I am aware that you can hit really good latency targets with GC'ed languages, like in the video game and finance industry. Whenever I investigate examples, though, I find the devs have to go through a ton of effort to avoid memory allocations, and then I ask if using the GC'ed language was even worth it in the first place?
I'm actually fascinated with the idea of going off-heap in the hotspots of GC'ed languages to get better performance. Netty, for instance, relies on off-heap allocations to achieve better networking performance. But, once you do so, you start incurring the disadvantages of languages like C/C++, and it can get complicated mixing the two styles of code.
"Whenever I investigate examples, though, I find the devs have to go through a ton of effort to avoid memory allocations"
Yep, also the median dev in a GC'ed language is simply incapable of writing super efficient code in these languages because they rarely have to. You would have to bring in the best of the best people from those communities or put your existing devs through a pretty significant education process that is similar in difficulty to just learning/using Rust.

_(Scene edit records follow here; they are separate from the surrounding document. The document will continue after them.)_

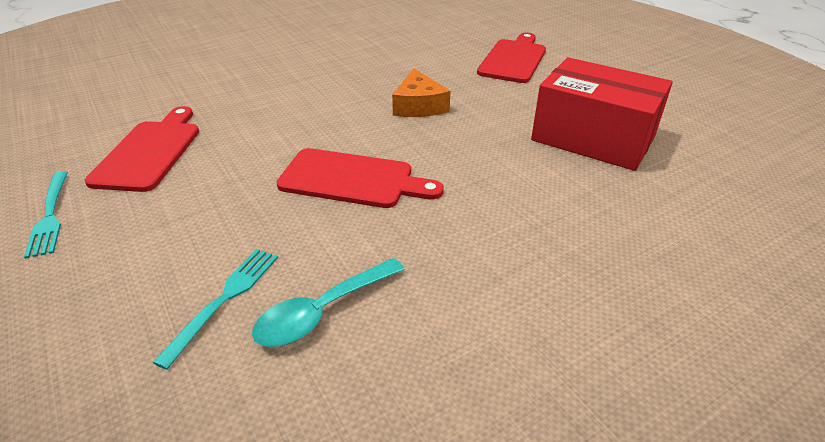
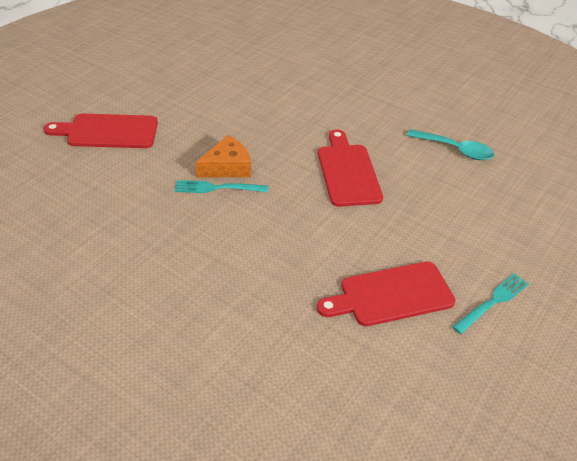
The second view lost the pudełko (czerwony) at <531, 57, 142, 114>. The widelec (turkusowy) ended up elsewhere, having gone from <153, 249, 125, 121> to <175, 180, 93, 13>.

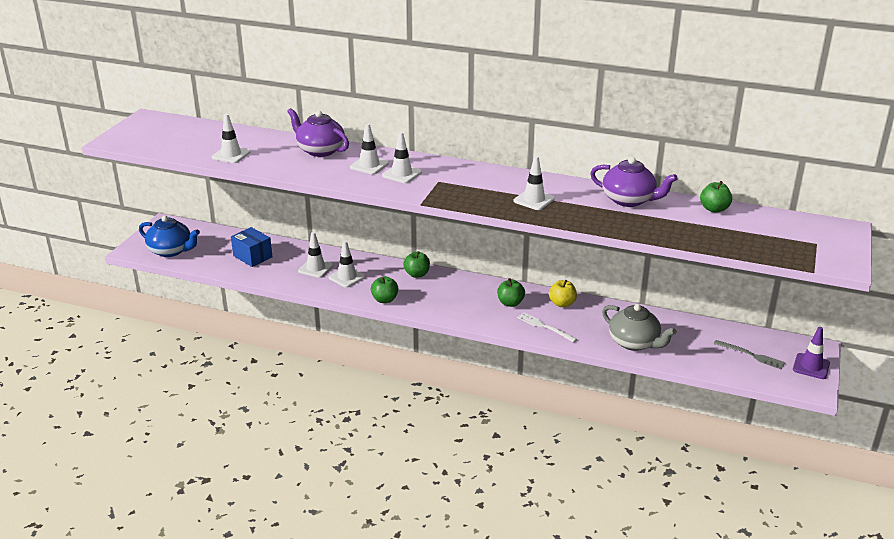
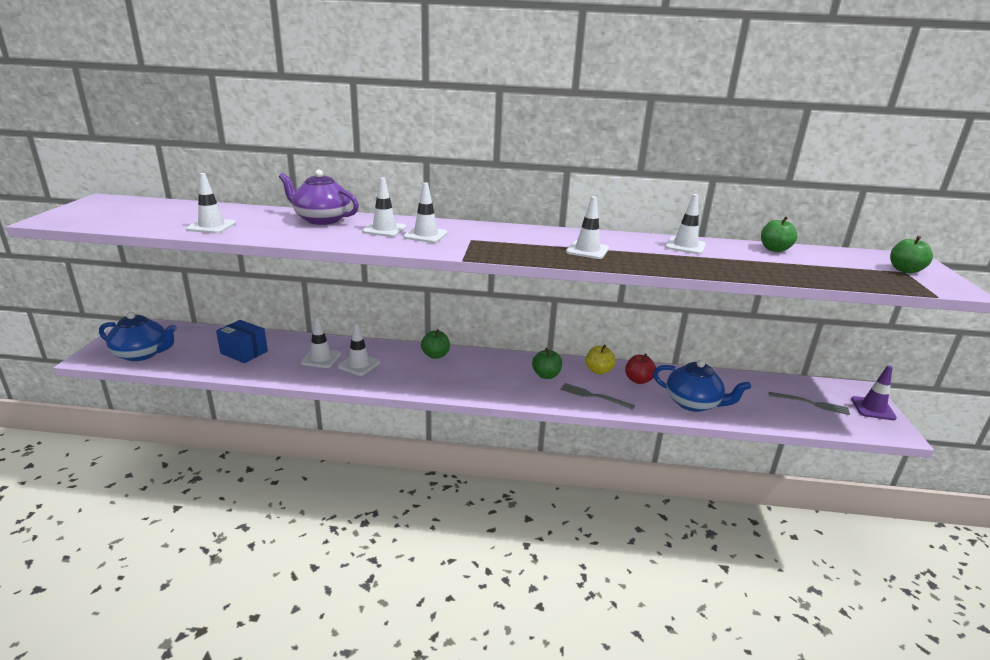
Where the imbryk (fioletowy) stood at <590, 157, 88, 50>, the pachołek (biały) came to stand at <665, 194, 41, 60>. The jabłko (zielony) ended up elsewhere, having gone from <371, 276, 27, 27> to <890, 236, 43, 37>. What was the imbryk (szary) at <602, 304, 75, 47> turned into the imbryk (niebieski) at <653, 360, 98, 52>. What was the widelec (biały) at <517, 312, 60, 30> turned into the widelec (szary) at <560, 383, 75, 27>. The second view gained the jabłko (czerwony) at <625, 354, 31, 30>.

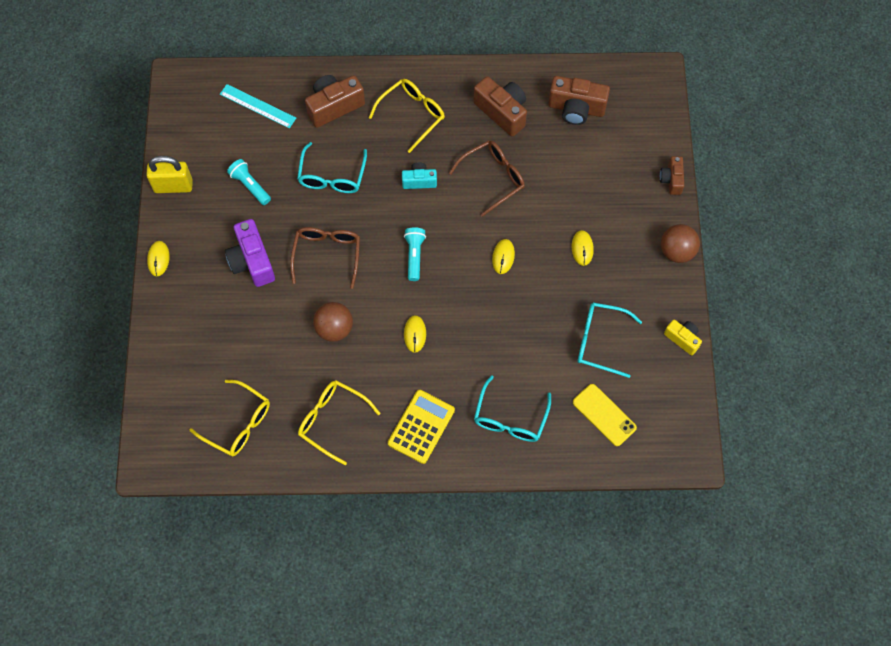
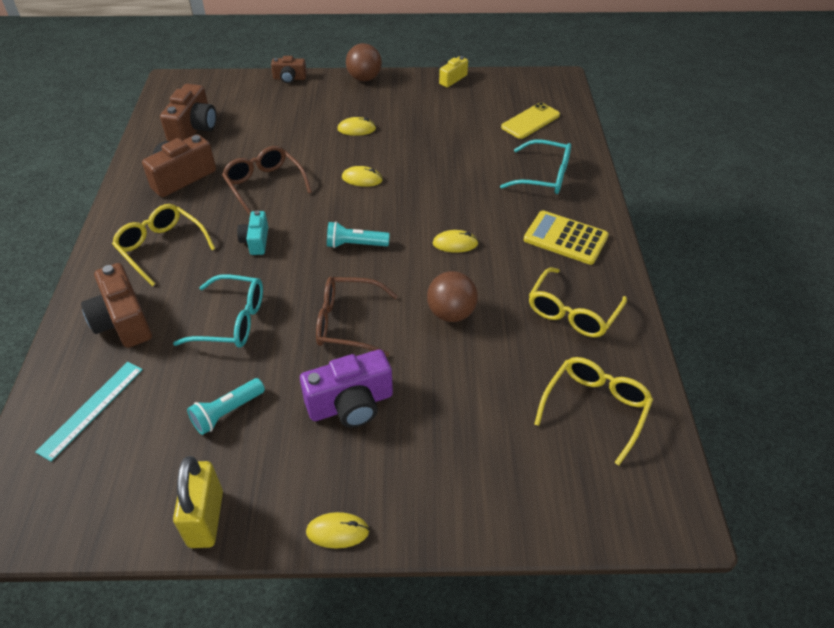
The second view lost the okulary (turkusowy) at <577, 302, 65, 76>.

The resulting code will be very different to what typical code looks like in those languages, so the supposed homogeneity benefits of just writing fast C#/Java when it's needed are probably not quite true. You'd basically have to keep that project staffed up with these kinds of people and ensure they have very good Prod observability to ensure regressions don't appear.
Yes, and I think one important aspect to this is the necessary CI/CD changes needed to support these kinds of optimizations. If your performance targets are tight enough that you are making significant non-standard optimizations in your GC'ed language, you're probably going to want some automated performance regression testing in your deployment pipeline to ensure you don't ship something that falls down under load. In my experience, building and maintaining those pipeline components is not easy.
Look at 2.cl, though: the lisp solution is faster than everything except one c++ solution. (And, aside from the SIMD intrinsics, the lisp solution is fairly idiomatic)
I mostly agree with what you're saying, but I'll also add that GC pauses are mostly a problem of yester-year unless you're either managing truly enormous amounts of memory or have hard real-time requirements (and even then it's debatable). Modern GCs, as seen in Go, Java 11+, .NET 4.5+ guarantee sub-millisecond pauses on terrabyte-large heaps (I believe the JS GC does as well, but I'm less sure).
In the worst case, you can always (even on GC'd languages) pre-allocate buffers and do your work without new memory requests. But you need to plan for this, in the same way you'd do in a language without GC.
“The module that does this inference was recompiling those regular expressions each time it was asked to do the work.”
“The reason for the allocation was a buffer holding decompressed data, before feeding it to a parser. …the output of the decompression could be fed directly into the parser, without any extra buffer.”
The problem here isn’t that the language has GC, it’s that memory usage was just not considered. If you want performance, you have to pay attention to allocations no matter what kind of memory management your language has. And as the article demonstrates, if you pay attention, you can get performance no matter what kind of memory management your language has.